> **TASK ITEM**: Look through the material below. Copy every line with the string "text" in it.

> **RECORDS TO USE**:
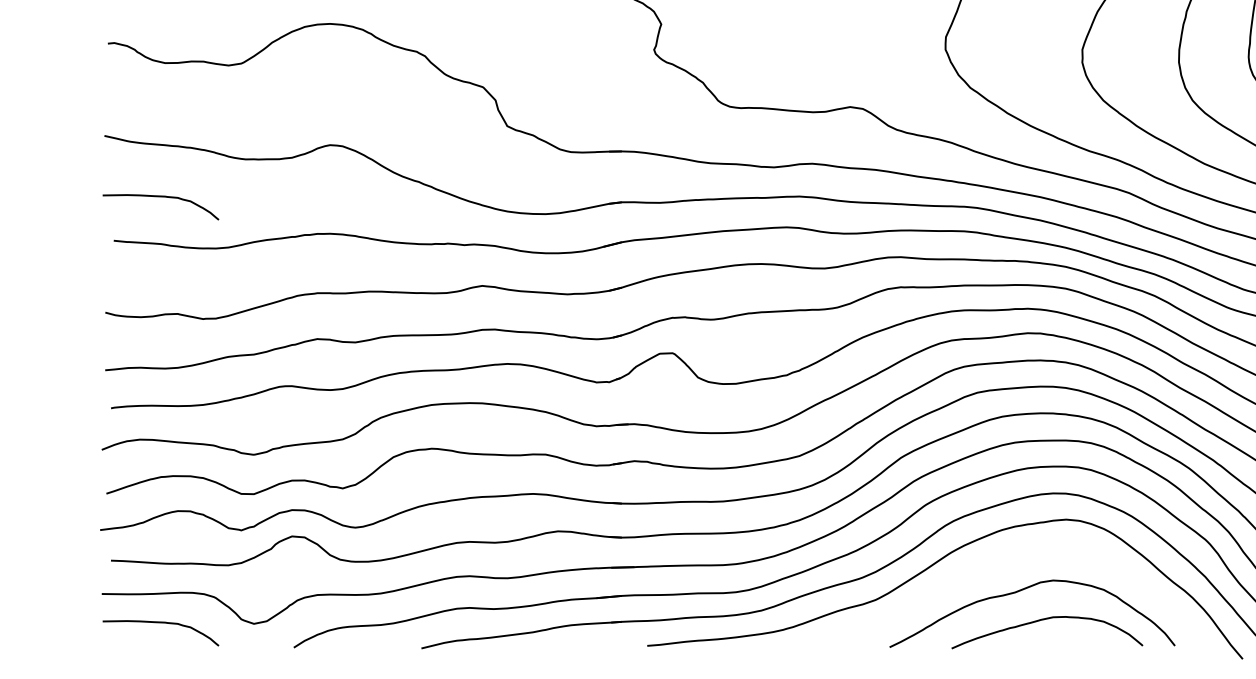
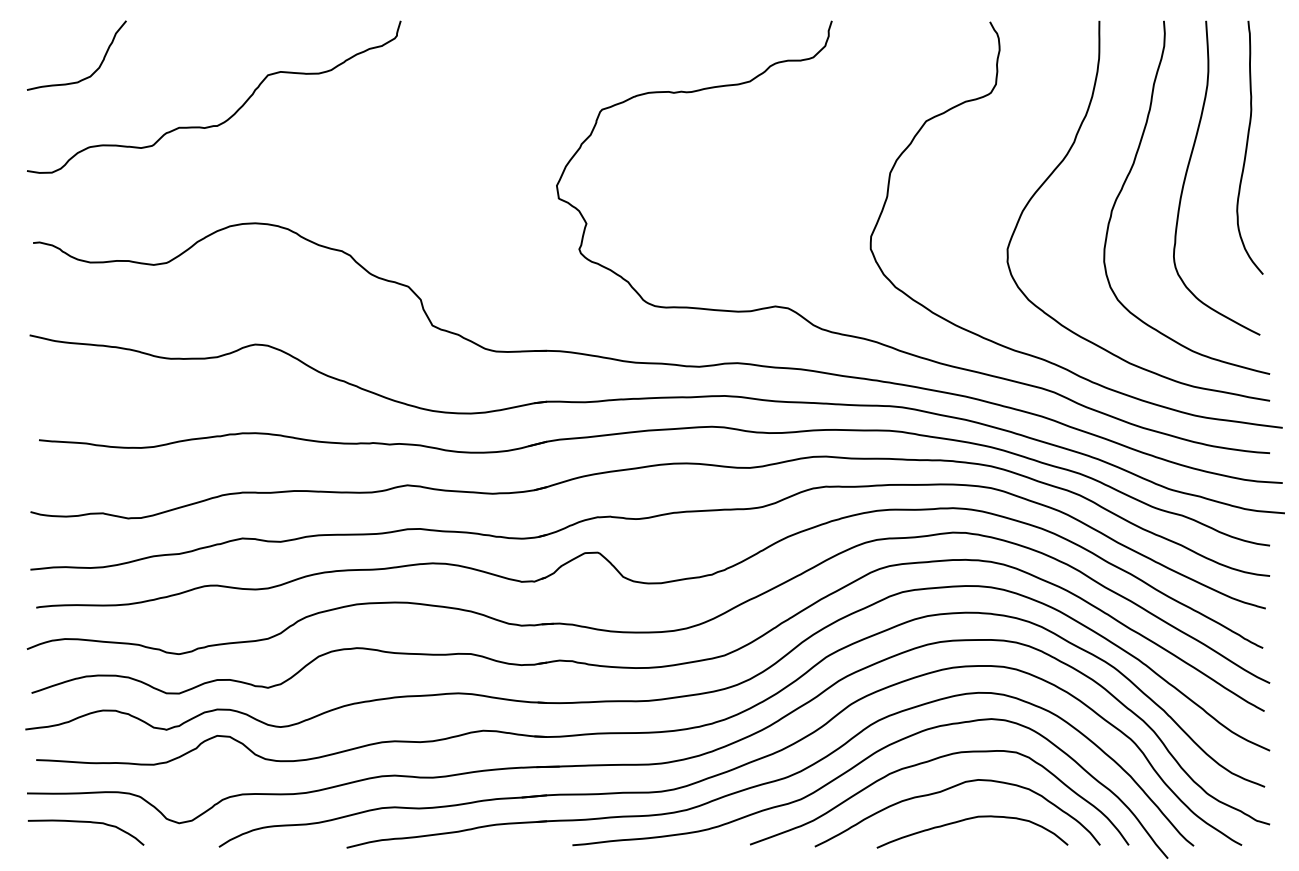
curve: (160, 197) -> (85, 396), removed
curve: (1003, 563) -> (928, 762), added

---

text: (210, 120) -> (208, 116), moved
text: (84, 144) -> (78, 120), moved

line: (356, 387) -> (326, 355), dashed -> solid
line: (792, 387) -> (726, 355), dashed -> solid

> **ANSWER TO THIS PROBLEM**:
text: (210, 120) -> (208, 116), moved
text: (84, 144) -> (78, 120), moved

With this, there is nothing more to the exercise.